A one-director company can be liquidated using the same Creditors’ Voluntary Liquidation (CVL) procedure as any other company — but specific practical considerations apply.

Sole-director companies are typically contractor businesses, single-shareholder SMEs, or owner-managed service companies. The director and shareholder are often the same person, simplifying some procedural steps but creating specific conflict-of-interest considerations. This article sets out what’s different about sole-director CVL — procedural execution, DLA exposure, redundancy claim, and the conflict landscape the liquidator and the Insolvency Service will examine.
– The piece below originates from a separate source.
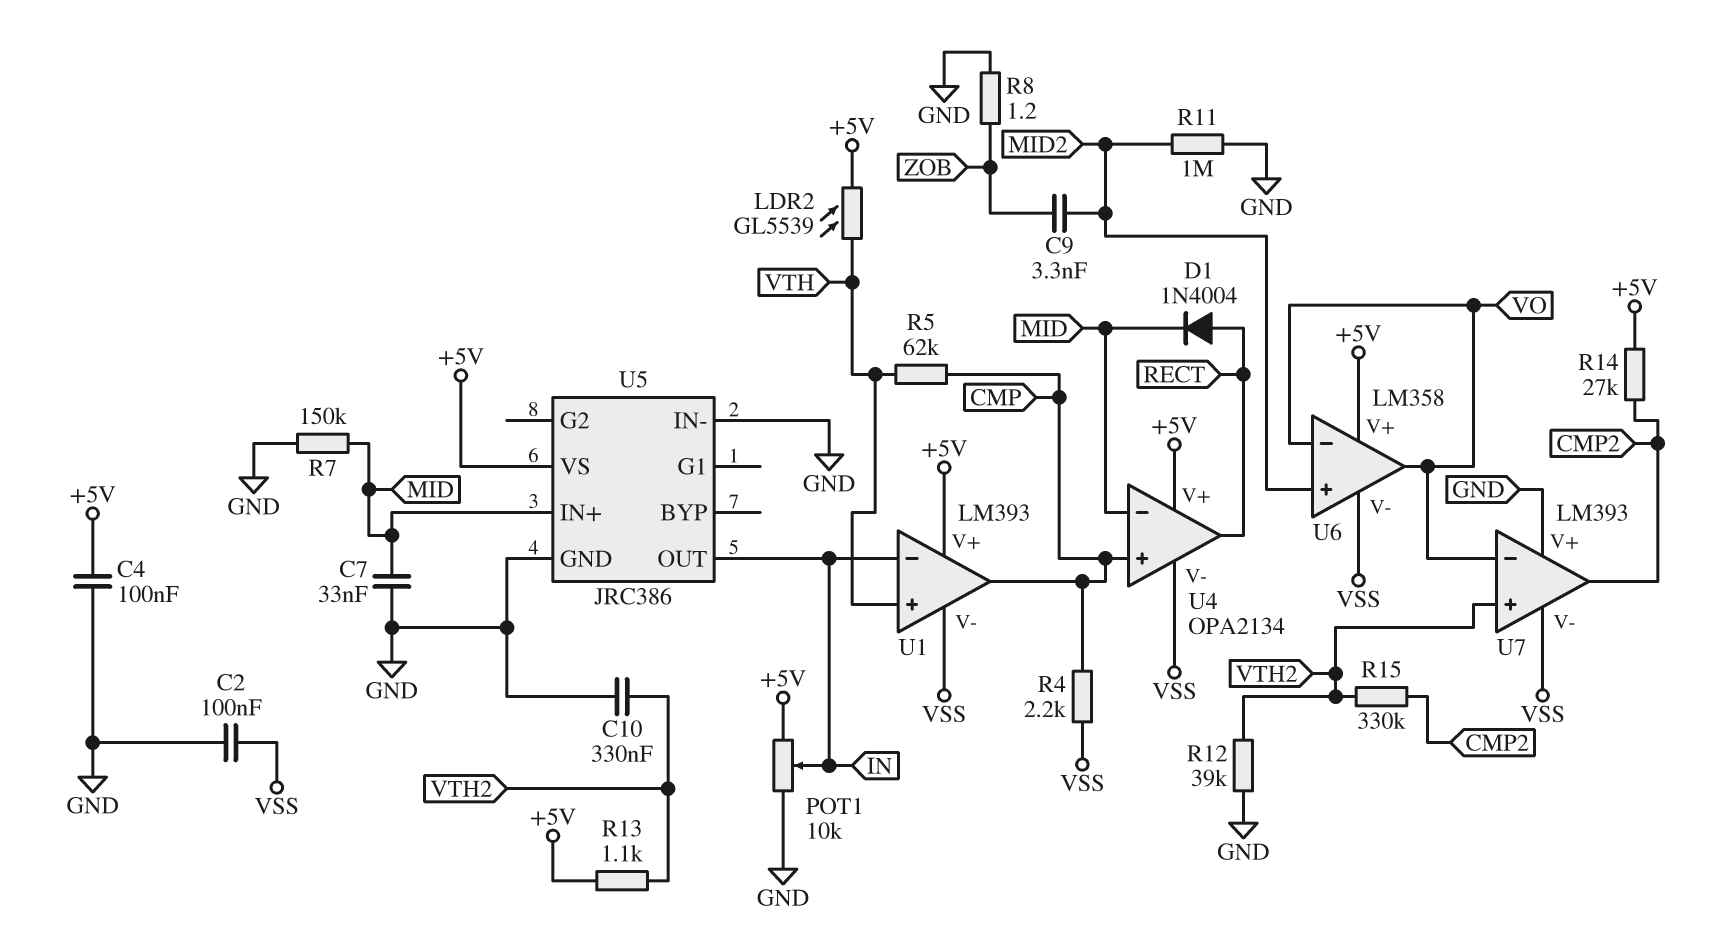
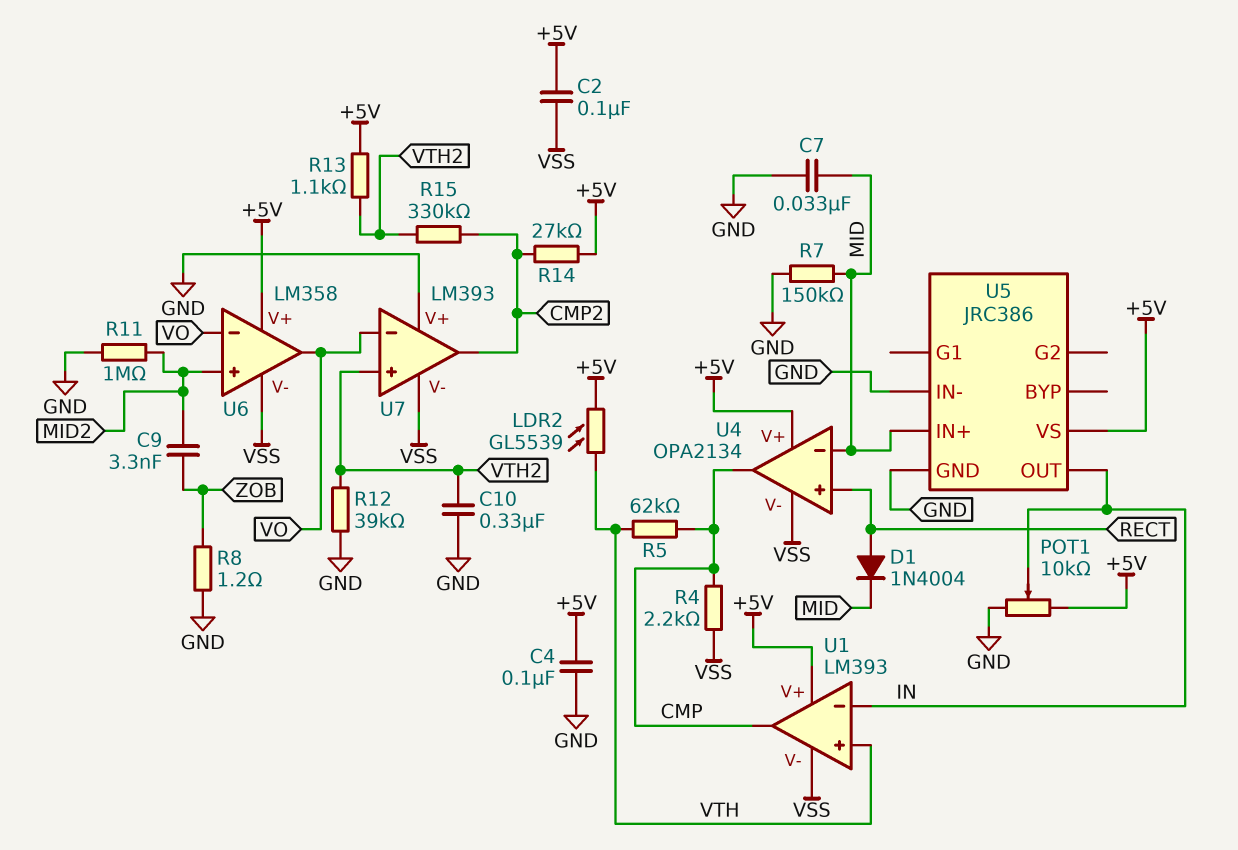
C2: 100nF (GND, VSS) -> 100nF (+5V, VSS)
U4 pin in+: CMP -> RECT
U4 pin out: RECT -> CMP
Sole-director CVL — the four moving parts
Same statutory framework · compressed execution
01
Board resolution
Signed by the sole director. Records insolvency belief (s.123), the recommendation to members, and nominee appointment.
02
Members’ special resolution
Where the director is sole shareholder: written resolution under CA 2006 ss.288–300. No meeting required.
03
Statement of Affairs
Sworn alone. False declaration under s.99 IA 1986 is a criminal offence — no co-director to share the responsibility.
04
Creditors’ decision procedure
Deemed consent or virtual meeting (s.100). Standard 14-day notice. Same as multi-director CVL.
01 · The CVL procedure applies in full

The statutory framework

The CVL procedure under Insolvency Act 1986 Part IV applies to all companies regardless of director count. Required steps are unchanged:

  • Board resolution to recommend winding-up.
  • Members’ special resolution to wind up — 75% by value of voting shareholders.
  • Creditors’ decision procedure to confirm liquidator appointment (s.100 IA 1986; deemed consent or virtual meeting).
  • Statement of Affairs preparation (s.99 IA 1986).
  • All standard CVL procedural requirements thereafter.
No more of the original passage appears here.